Software protocol stacks are highly heterogeneous and complex, often spanning layers starting from hardware at the bottom, then going through several low-level operating system (OS) layers written in C, and ending up with high-level libraries written in managed languages such as Java. In addition, they are also long-lived entities with lots of legacy code involved. Therefore, developing and maintaining a software protocol stack is a complex task with many parties and products involved over a long period of time. In such scenario there are many issues that impede the developers’ productivity and stack reliability: (1) hardware fragmentation, (2) interaction with other features in a heterogeneous environment, (3) conformance to protocol specification or incomplete specification, (4) problems related to inherent asynchrony and concurrency, (5) real-time timing issues, (6) communication-related problems (overtaking, loss of messages, etc.).
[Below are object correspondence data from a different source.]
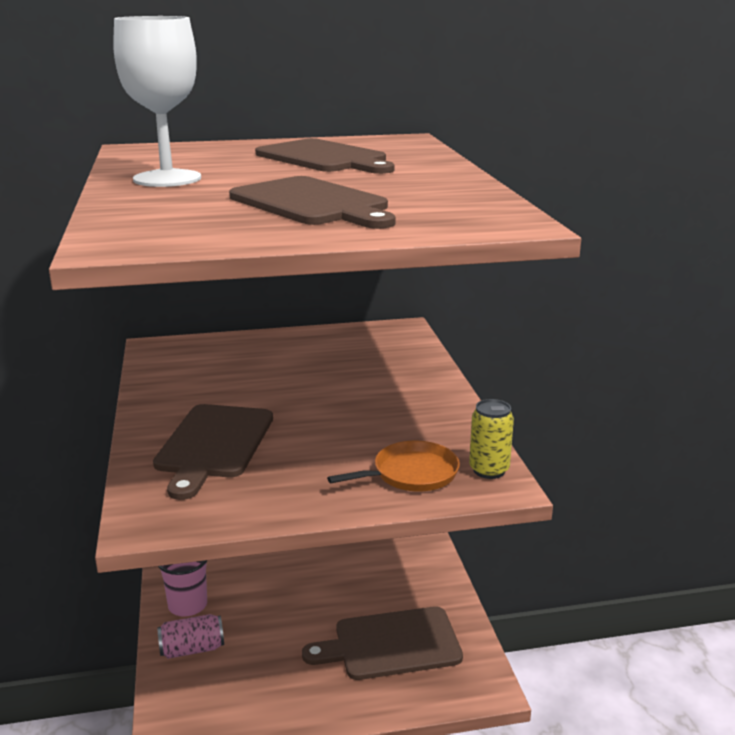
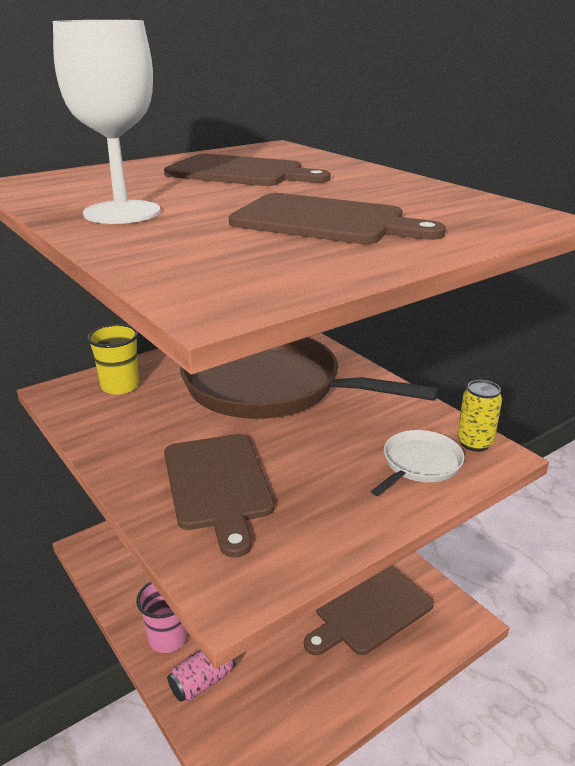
camera: 25 degrees left, 5 degrees up
(208, 352) = (120, 386): none -> yellow cup
(339, 379) = (269, 386): none -> brown pan
(411, 474) = (419, 464): orange pan -> white pan

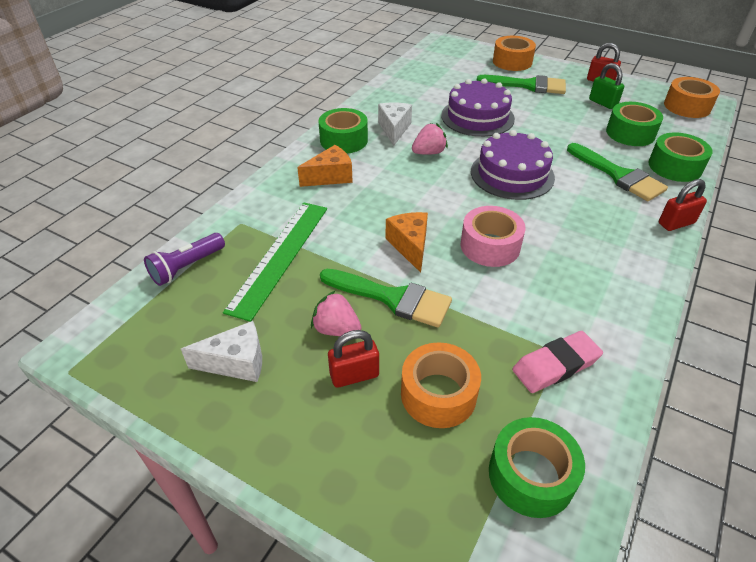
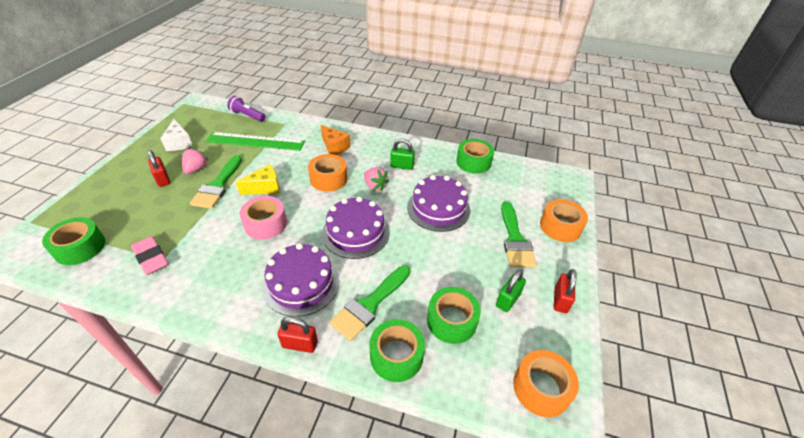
camera: 75 degrees right, 0 degrees up
(344, 140) = (379, 146): green tape -> green tape (473, 162)
(394, 129) = (402, 166): white cheese -> green padlock
(410, 246) = (265, 187): orange cheese -> yellow cheese
(438, 394) = (142, 210): orange tape -> orange tape (328, 179)
(594, 219) = (301, 283): none -> purple cake
(676, 223) = (300, 344): red padlock -> red padlock turned 45 degrees counterclockwise

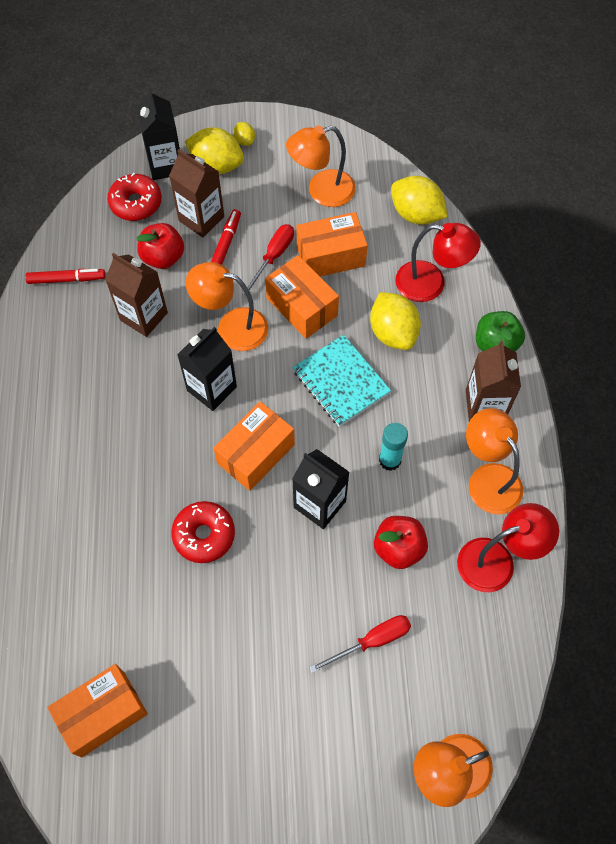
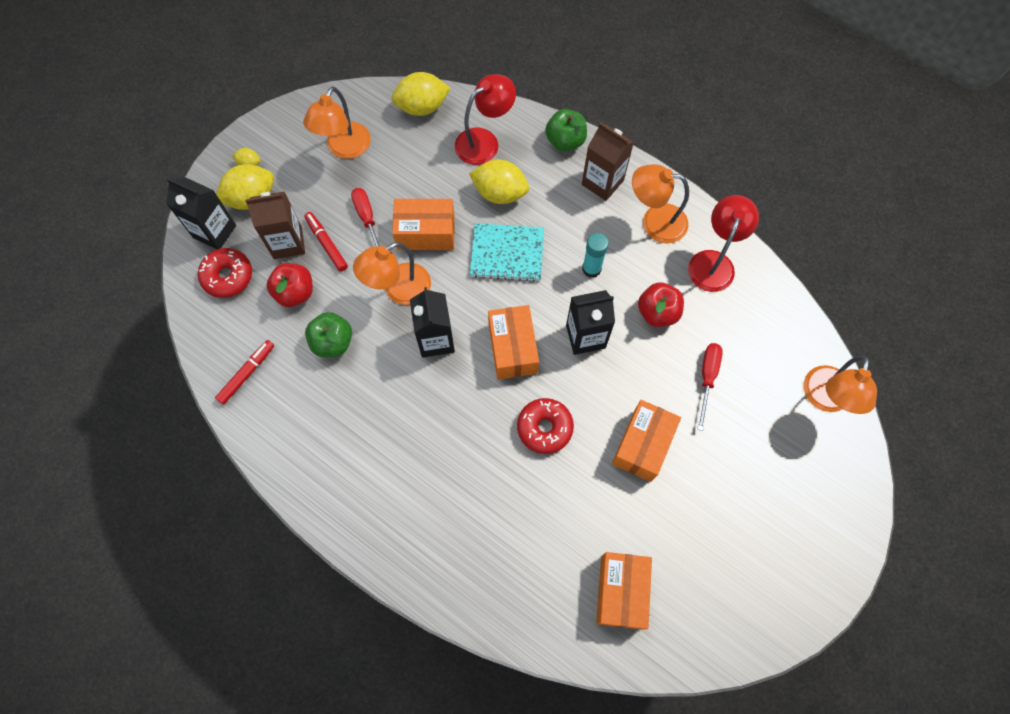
camera: 50 degrees left, 5 degrees up
(143, 316) = (332, 342): brown carton -> green apple
(331, 256) = (403, 184): orange box -> orange box (642, 445)

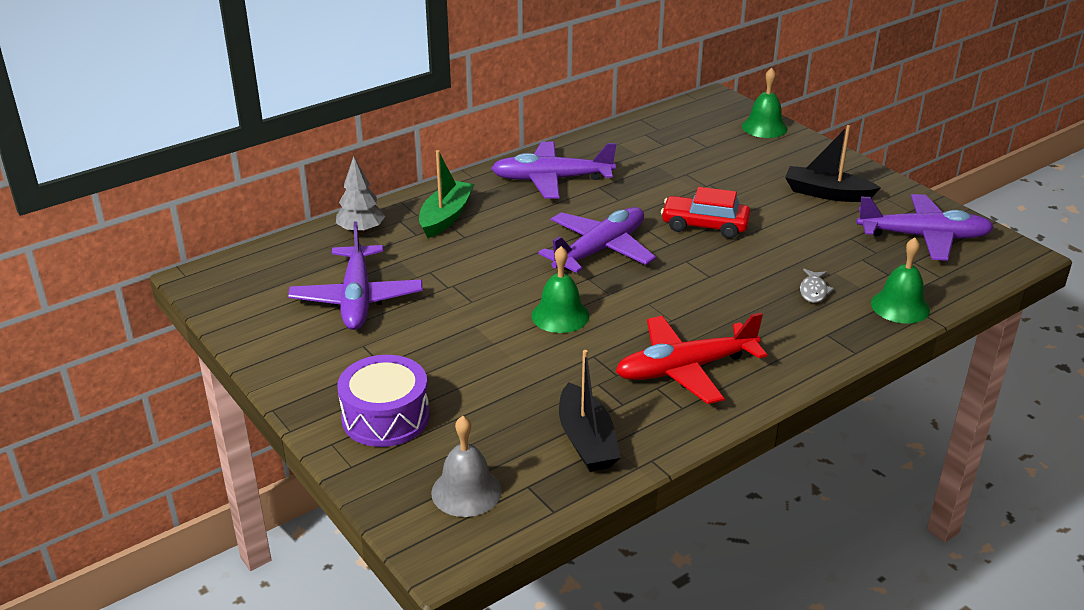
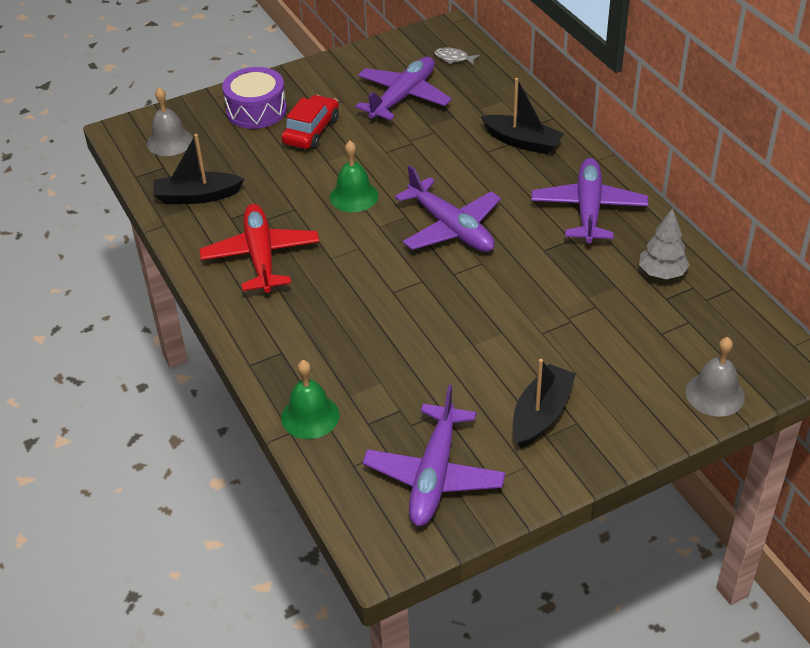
camera: 100 degrees right, 10 degrees up
(357, 299) = (403, 97): purple plane -> purple plane turned 120 degrees clockwise
(361, 230) = (505, 97): grey tree -> grey tree (661, 273)
(445, 217) = (522, 142): green boat -> black boat
(704, 226) = (484, 303): red car -> red car (311, 131)
(764, 127) = (714, 394): green bell -> grey bell
(813, 291) = (351, 358): grey fish -> grey fish (453, 58)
It is incredibly hard to tackle all these issues efficiently and correctly for all platforms/devices and all possible states of a system. This naturally leads to many bugs and vulnerabilities in the end product, which is ultimately hindering user experience and even posing security risks to millions of users.

In this project, we plan to develop techniques for the analysis of such complex systems. We focus on the Android Bluetooth Software Stack. We plan to develop a compositional analysis technique to increase the reliability of heterogeneous software protocol stacks. Specifically, we will employ a combination of techniques from automata learning, symbolic program verification and fault diagnosis.